The sinking of the tanker Prestige off Spain is likely to speed up moves by the European Union to set up a European Maritime Safety Agency which would have much greater powers to control oil tankers in European waters.

The European Commission says that "substandard ships and floating rustbuckets should disappear from Europe's waters within two years".

The French maritime affairs minister Gilles de Robien has already said that the process is not going fast enough. He told Radio France Inter: "There must be a European will."

He said that measures should include a maritime police force to board ships which presented a danger.


Substandard ships and floating rustbuckets should disappear from Europe's waters within two years

European Commission
European Commissioner Loyala de Palacio said the measures must be put into place "with the utmost resolution".

There are currently two aspects of international law which govern oil tankers and spillage of oil from them.

The first regulates the tankers themselves and the second allows compensation for those affected.

Flagstate responsiblity

Oil tankers are the responsibility of the state in which they are registered - the flag state. The Prestige, owned by Greek company Mare Shipping and operated by Swiss-based Crown Resources, is registered in the Bahamas.

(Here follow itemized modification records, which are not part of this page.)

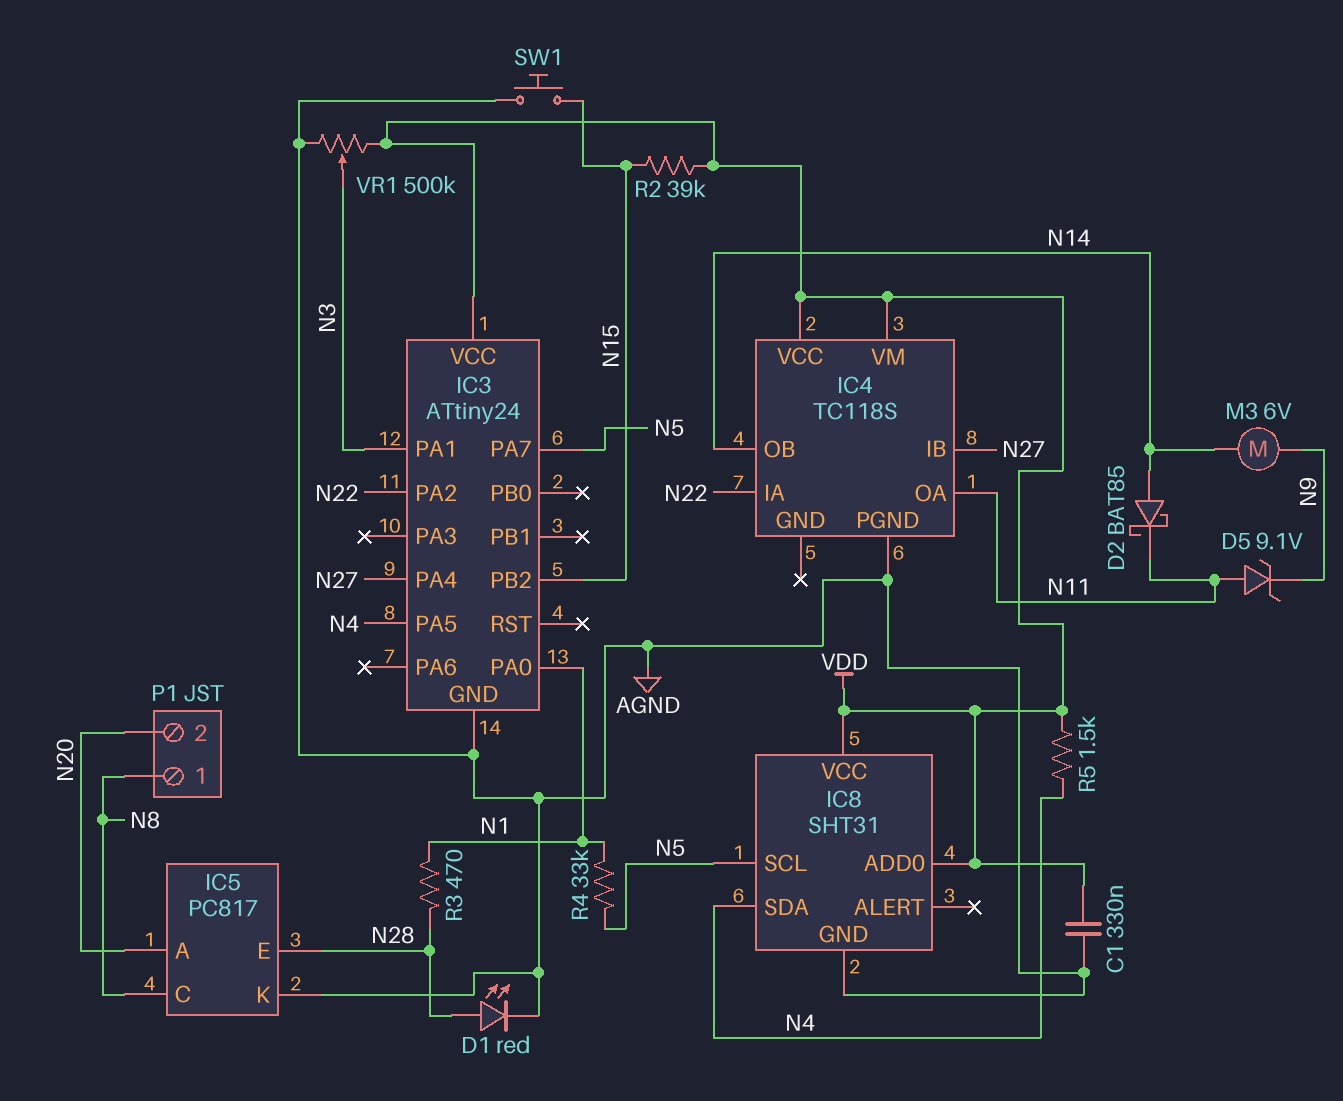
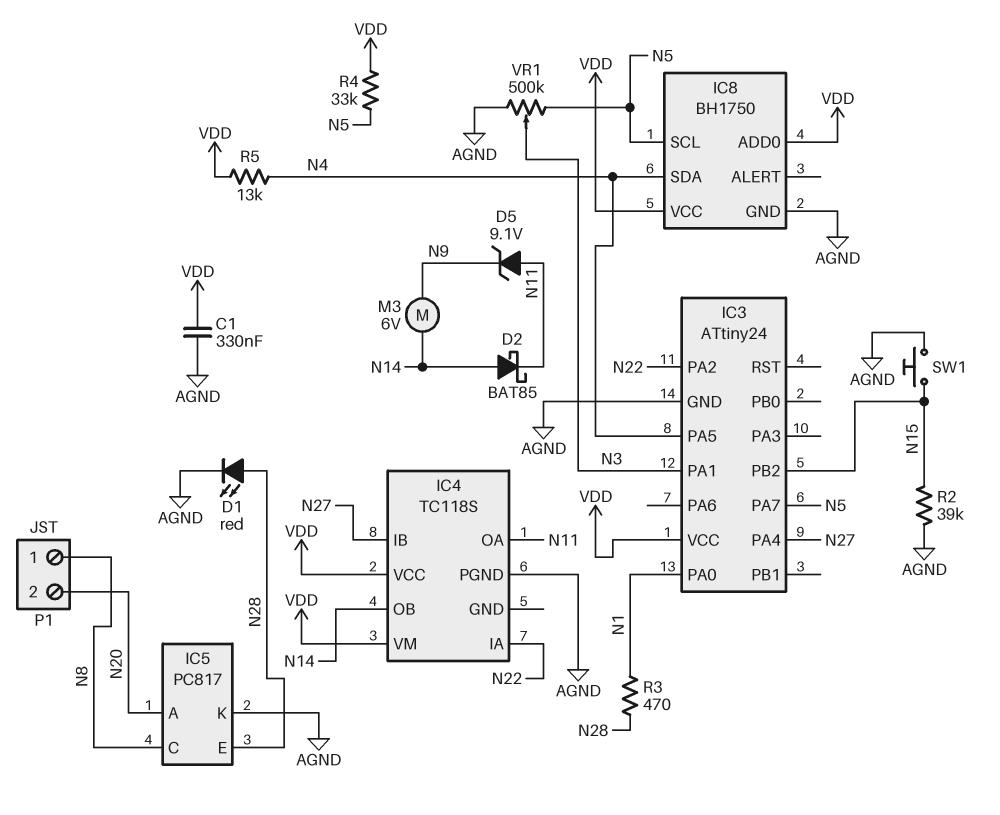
IC8: SHT31 -> BH1750
R2: 39k (N15, VDD) -> 39k (AGND, N15)
R4: 33k (N1, N5) -> 33k (N5, VDD)
R5: 1.5k (N4, VDD) -> 13k (N4, VDD)
VR1: 500k (AGND, VDD, wiper N3) -> 500k (AGND, N5, wiper N3)

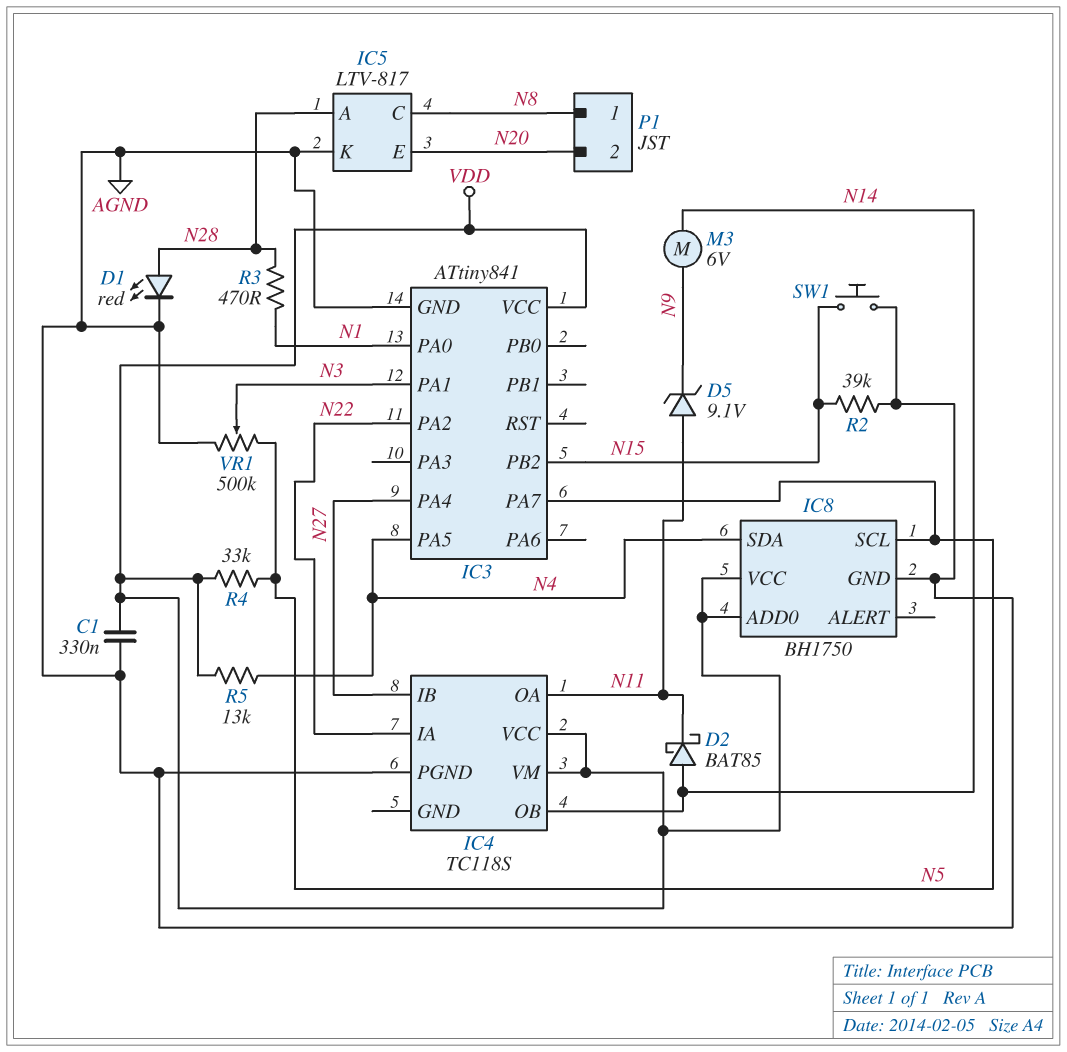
IC3: ATtiny24 -> ATtiny841
IC5: PC817 -> LTV-817
IC5 pin A: N20 -> N28
IC5 pin E: N28 -> N20

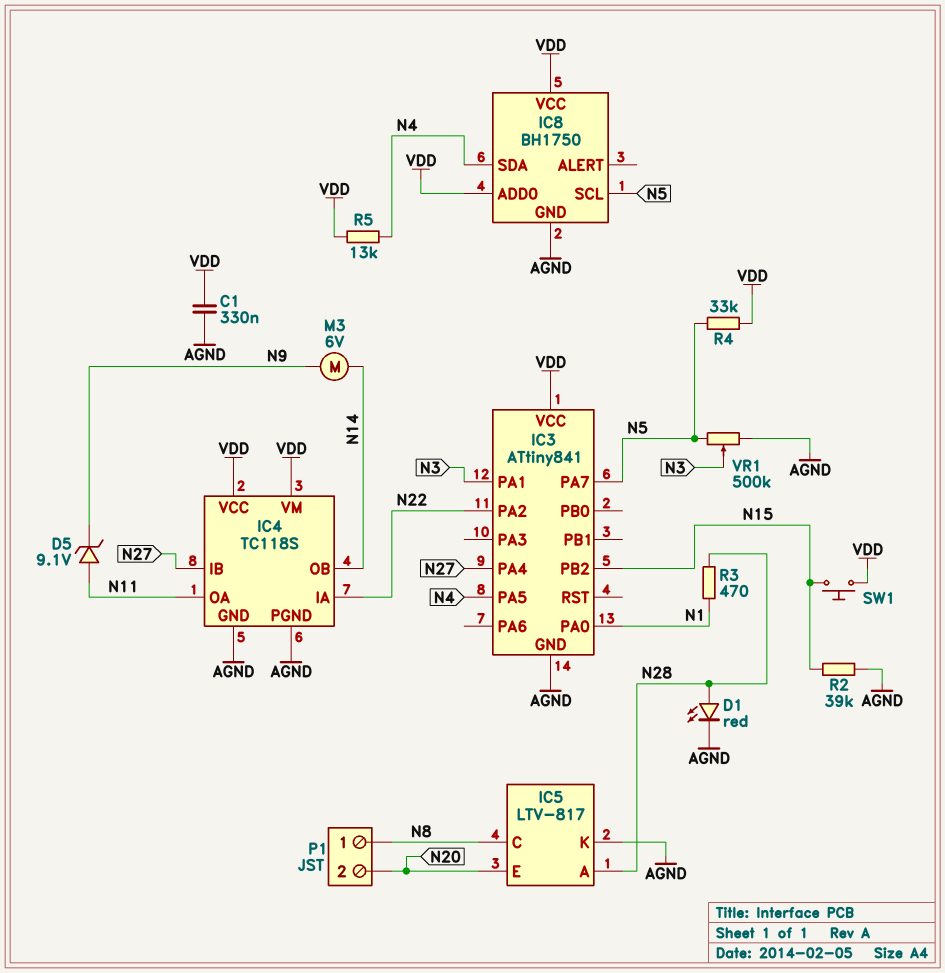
D2: schottky BAT85 (A N14, K N11) -> none
IC4 pin GND: none -> AGND
SW1: button (AGND, N15) -> button (N15, VDD)

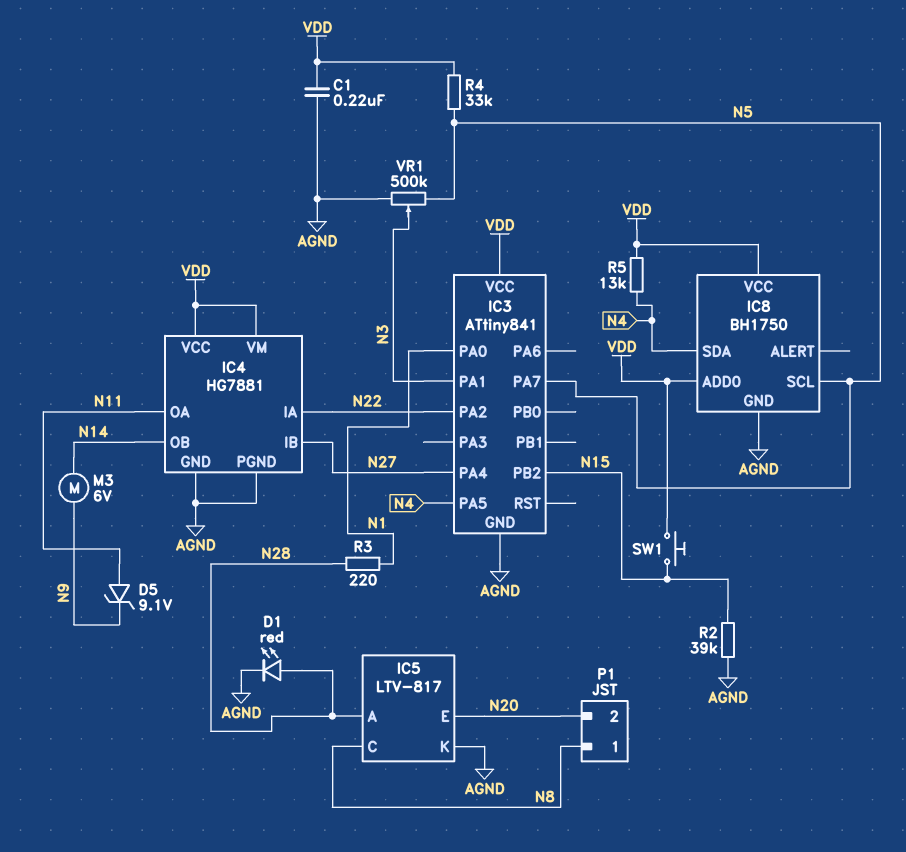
C1: 330nF (AGND, VDD) -> 220nF (AGND, VDD)
IC4: TC118S -> HG7881
R3: 470 (N1, N28) -> 220 (N1, N28)

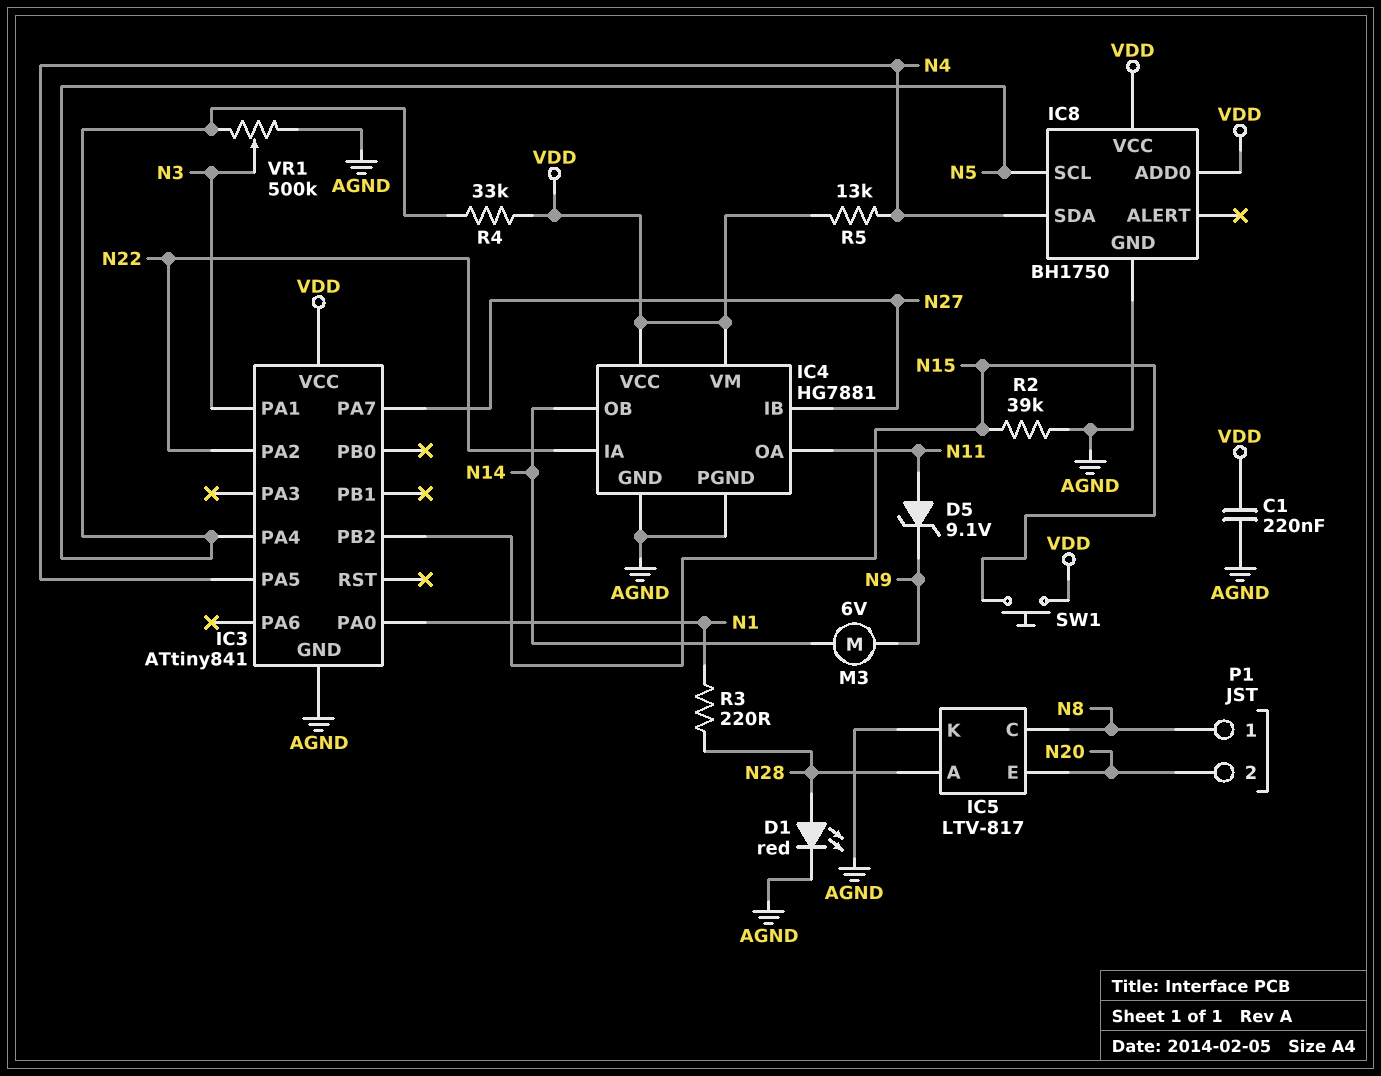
IC3 pin PA4: N27 -> N5
IC3 pin PA7: N5 -> N27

Many countries are not satisfied that the regulations are being enforced and have formed themselves into regional groupings to carry out checks

The flag state itself comes under the 162-member International Maritime Organisation based in London which agrees on the standards.

The sinking of the Erika off the coast of Brittany in North West France in December 1999 prompted the IMO to agree an accelerated schedule to phase out single hulled tankers. This is now supposed to happen by 2015.

The United States brought in even tighter laws after the Exxon Valdez disaster.

Other rules cover the construction, maintenance and operation of the tankers.

"Once the standards are agreed, it is up to the flag state to implement them," said Lee Adamson, spokesman for the IMO.

However, many countries are not satisfied that the regulations are being enforced and have formed themselves into regional groupings to carry out checks themselves. In Europe, for example, 18 countries are in the Paris Memorandum which initiates about 18,000 checks each year.

Compensation funds

If a tanker causes pollution, then compensation is available from the International Oil Pollution Compensation Funds. (IOPC Funds). These are paid for by oil companies.

The United States has gone further and has allowed for more punitive payments by tanker owners.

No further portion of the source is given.